Fear of internment during the Great War is a possibility, but I thought internment ended in 1919. To be taken up again for the Second World War.

Gordon Cadden
Posts: 490
Joined: Mon Jan 10, 2011 4:57 pm

Re: Caro-Khan Defence

Post by Gordon Cadden » Wed Oct 05, 2011 7:40 pm

Thank you for that interesting information on Jewish History Simon. Have now visited the grave of Horatio Caro, at the United Synagogue Cemetery in East Ham. A small plaque shows his name, and the date of death. There is no family dedication in his honour. The grave is tidy, with a white gravel bed, and stressed concrete surround.
Horatio played a game at the Metropolitan Chess Club, on the 14th. October, 1908. His opponent was Thomas Francis Lawrence, the City of London Champion. The game was drawn. His brother Lionel, was living in London during this period. He disappeared from the chess world in 1911.

Simon Spivack
Posts: 600
Joined: Wed May 14, 2008 4:06 pm

Re: Caro-Khan Defence

Post by Simon Spivack » Thu Oct 06, 2011 2:00 pm

Gordon Cadden wrote:... United Synagogue Cemetery in East Ham ...
This, coupled with the links to Prussia, make it close to a certainty that Caro was Ashkenazi.

Given that he died in 1920, was he one of the countless victims of the Spanish Influenza?

User avatar
Christopher Kreuzer
Posts: 8806
Joined: Fri Aug 06, 2010 2:34 am
Location: London

Re: Caro-Khan Defence

Post by Christopher Kreuzer » Thu Oct 06, 2011 5:05 pm

Simon Spivack wrote:Sephardic Jews hailed from Spain. The big expulsion was in 1492. Many Spanish Jews converted to Roman Catholicism (technically conversos, although the vernacular was marrano, which was Spanish for pig). This didn't always save them from the tender mercies of the Inquisition. Anyone of Spanish descent bearing that family name is quite likely to have Marrano antecedents. Most of the exiles fled to territories subject to the Ottomans. The ones who fled north gravitated to the Low Countries (some later ended up in England). They remembered their roots: at Rocroi (1643), a crushing defeat of the Spanish at the hands of the French, many of the wounded Spanish tercios were supposed to have been solicitously tended by Sephardim, they hadn't forgotten the lost glories of Al Andalus.
This reminded me of the episode on the ancestry of June Brown ('Dot' from Eastenders) in the current series of 'Who Do You Think You Are?'. They traced her ancestry back to Sephardic Jews expelled from North Africa by the Spanish. It was a fascinating insight into that period.

User avatar
Christopher Kreuzer
Posts: 8806
Joined: Fri Aug 06, 2010 2:34 am
Location: London

Re: Caro-Khan Defence

Post by Christopher Kreuzer » Thu Oct 06, 2011 5:11 pm

Simon Spivack wrote:
Gordon Cadden wrote:... United Synagogue Cemetery in East Ham ...
This, coupled with the links to Prussia, make it close to a certainty that Caro was Ashkenazi.

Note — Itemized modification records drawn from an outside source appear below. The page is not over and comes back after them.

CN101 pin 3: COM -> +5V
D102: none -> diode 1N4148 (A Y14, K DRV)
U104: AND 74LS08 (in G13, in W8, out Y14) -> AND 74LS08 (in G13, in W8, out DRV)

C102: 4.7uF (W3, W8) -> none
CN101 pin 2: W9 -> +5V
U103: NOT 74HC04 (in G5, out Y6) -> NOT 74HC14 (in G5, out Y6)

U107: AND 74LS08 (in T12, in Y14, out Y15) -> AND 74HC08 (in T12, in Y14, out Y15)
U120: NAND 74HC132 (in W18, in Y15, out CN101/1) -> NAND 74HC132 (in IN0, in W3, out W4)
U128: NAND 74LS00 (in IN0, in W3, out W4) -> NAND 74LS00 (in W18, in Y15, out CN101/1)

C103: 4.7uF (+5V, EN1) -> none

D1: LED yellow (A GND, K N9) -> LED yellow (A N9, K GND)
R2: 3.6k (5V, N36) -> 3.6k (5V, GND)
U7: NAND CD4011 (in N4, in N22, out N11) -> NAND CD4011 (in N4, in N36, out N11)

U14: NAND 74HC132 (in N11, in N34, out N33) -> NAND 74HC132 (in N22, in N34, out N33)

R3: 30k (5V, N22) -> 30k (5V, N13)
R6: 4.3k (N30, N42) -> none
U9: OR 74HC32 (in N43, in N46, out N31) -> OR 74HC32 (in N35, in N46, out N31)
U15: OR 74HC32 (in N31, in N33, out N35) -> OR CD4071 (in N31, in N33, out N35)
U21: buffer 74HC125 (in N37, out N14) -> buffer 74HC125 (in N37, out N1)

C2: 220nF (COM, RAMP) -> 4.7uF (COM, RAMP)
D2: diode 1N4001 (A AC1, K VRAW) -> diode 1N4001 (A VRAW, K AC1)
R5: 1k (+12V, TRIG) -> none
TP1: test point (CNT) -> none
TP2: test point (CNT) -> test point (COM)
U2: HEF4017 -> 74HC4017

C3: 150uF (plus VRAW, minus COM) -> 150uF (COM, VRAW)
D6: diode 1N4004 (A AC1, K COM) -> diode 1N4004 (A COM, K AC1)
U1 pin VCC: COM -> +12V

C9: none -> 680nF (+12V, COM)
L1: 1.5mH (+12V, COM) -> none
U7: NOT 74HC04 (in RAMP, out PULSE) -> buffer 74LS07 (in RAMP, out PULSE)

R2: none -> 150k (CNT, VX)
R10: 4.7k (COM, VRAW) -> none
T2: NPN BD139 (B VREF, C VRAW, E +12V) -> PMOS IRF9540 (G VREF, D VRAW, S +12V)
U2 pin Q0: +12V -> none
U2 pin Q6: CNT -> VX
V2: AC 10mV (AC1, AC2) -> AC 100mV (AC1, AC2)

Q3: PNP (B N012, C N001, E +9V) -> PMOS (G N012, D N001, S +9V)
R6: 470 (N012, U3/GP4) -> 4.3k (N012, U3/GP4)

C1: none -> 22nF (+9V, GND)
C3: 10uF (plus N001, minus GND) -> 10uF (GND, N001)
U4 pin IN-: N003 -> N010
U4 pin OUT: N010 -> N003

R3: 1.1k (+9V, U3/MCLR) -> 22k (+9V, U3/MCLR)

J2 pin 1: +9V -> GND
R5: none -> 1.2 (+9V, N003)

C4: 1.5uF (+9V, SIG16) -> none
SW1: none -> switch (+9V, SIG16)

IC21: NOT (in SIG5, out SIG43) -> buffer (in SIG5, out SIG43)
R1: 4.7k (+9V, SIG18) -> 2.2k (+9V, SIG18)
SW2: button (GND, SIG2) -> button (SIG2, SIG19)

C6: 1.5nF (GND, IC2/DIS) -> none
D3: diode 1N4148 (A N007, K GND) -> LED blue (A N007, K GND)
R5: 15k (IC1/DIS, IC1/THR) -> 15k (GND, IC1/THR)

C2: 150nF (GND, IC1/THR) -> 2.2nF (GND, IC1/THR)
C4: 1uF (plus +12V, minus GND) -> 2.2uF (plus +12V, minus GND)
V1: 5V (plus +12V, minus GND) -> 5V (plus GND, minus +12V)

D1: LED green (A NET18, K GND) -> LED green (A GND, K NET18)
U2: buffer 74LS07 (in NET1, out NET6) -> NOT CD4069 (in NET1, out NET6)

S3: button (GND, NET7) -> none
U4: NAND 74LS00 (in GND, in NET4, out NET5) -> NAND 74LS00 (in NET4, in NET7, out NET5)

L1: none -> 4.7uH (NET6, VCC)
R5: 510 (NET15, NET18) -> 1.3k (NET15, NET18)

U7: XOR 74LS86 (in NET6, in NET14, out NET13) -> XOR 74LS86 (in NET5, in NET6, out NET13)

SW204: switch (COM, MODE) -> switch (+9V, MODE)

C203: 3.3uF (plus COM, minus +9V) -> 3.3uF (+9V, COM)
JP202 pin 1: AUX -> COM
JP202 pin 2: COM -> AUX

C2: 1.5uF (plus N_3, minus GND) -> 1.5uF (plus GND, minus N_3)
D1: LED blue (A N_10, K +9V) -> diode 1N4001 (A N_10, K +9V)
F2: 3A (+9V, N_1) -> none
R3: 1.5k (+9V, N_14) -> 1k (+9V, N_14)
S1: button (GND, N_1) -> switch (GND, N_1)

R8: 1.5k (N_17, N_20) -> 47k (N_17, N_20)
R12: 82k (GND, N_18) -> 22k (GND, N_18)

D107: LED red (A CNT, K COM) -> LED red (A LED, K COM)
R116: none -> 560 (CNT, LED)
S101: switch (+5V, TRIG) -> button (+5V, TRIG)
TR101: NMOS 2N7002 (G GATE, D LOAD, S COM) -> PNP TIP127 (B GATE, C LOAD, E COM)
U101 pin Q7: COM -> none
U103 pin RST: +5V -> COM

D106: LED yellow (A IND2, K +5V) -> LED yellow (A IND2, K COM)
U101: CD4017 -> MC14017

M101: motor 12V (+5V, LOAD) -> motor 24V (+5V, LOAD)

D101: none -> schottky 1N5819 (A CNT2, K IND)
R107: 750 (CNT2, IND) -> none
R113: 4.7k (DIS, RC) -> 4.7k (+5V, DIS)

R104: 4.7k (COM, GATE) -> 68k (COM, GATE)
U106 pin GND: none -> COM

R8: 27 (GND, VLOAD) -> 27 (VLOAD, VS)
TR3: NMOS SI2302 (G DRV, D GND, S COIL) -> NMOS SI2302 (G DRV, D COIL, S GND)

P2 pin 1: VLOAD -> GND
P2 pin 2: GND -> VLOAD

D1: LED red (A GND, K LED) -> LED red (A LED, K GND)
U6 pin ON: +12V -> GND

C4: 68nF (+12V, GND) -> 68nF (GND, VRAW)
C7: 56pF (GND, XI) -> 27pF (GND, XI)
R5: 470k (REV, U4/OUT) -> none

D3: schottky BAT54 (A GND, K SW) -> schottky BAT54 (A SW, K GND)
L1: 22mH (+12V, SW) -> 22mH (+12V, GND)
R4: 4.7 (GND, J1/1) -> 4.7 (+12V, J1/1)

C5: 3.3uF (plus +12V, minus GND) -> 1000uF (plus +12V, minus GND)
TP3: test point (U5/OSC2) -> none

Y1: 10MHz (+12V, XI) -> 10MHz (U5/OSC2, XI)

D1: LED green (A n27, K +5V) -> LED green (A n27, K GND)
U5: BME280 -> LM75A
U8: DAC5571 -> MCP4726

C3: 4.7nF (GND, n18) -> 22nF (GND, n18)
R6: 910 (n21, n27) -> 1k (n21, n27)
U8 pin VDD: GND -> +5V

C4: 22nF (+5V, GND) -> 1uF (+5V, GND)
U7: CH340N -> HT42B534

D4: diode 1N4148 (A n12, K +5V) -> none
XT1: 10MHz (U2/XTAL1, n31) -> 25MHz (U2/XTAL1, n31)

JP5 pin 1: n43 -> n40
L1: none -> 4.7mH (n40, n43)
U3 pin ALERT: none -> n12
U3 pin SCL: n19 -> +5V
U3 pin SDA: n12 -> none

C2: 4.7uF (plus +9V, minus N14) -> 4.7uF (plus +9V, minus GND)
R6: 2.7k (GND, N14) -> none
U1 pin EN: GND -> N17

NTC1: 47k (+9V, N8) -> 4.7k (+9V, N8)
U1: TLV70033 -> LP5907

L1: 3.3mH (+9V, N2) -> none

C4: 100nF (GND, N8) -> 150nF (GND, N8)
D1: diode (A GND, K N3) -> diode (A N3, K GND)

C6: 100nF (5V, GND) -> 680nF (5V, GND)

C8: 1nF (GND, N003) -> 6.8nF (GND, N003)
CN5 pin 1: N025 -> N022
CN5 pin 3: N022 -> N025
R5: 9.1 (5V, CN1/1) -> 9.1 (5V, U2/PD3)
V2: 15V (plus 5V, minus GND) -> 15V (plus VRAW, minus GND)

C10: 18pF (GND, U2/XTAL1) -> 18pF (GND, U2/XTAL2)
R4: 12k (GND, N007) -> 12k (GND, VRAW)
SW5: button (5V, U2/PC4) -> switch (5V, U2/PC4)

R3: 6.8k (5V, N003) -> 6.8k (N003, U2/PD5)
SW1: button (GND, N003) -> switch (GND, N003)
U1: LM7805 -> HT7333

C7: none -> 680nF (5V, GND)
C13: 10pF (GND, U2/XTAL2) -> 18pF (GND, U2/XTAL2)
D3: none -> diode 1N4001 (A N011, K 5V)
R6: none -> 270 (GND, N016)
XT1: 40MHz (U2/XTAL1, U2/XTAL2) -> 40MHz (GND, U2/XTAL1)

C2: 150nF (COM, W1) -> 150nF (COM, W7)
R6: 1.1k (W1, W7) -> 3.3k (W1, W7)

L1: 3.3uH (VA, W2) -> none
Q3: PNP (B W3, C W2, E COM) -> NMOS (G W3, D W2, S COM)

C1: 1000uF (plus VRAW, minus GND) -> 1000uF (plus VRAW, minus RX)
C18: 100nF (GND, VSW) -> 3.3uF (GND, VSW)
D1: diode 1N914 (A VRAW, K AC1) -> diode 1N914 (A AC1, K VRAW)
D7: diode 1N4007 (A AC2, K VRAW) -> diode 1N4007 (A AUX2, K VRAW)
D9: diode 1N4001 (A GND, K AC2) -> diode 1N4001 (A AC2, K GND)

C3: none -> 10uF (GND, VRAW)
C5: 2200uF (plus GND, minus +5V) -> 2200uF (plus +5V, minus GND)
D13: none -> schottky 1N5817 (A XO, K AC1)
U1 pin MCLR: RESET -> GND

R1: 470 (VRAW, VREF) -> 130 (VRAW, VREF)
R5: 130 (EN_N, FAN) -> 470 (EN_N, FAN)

Given that he died in 1920, was he one of the countless victims of the Spanish Influenza?
Possibly, though I'm not sure how quickly it died away after the peaks of the three main waves. See here for something fairly good, though looking more at the US waves. It varied from place to place.

http://ocp.hul.harvard.edu/contagion/influenza.html

"The third wave of the pandemic, between late 1918 and March 1919, spread unevenly in the US and in parts of Europe, but with similar intensity as the second."

Any outbreaks after that (if any) were probably small, so it looks unlikely.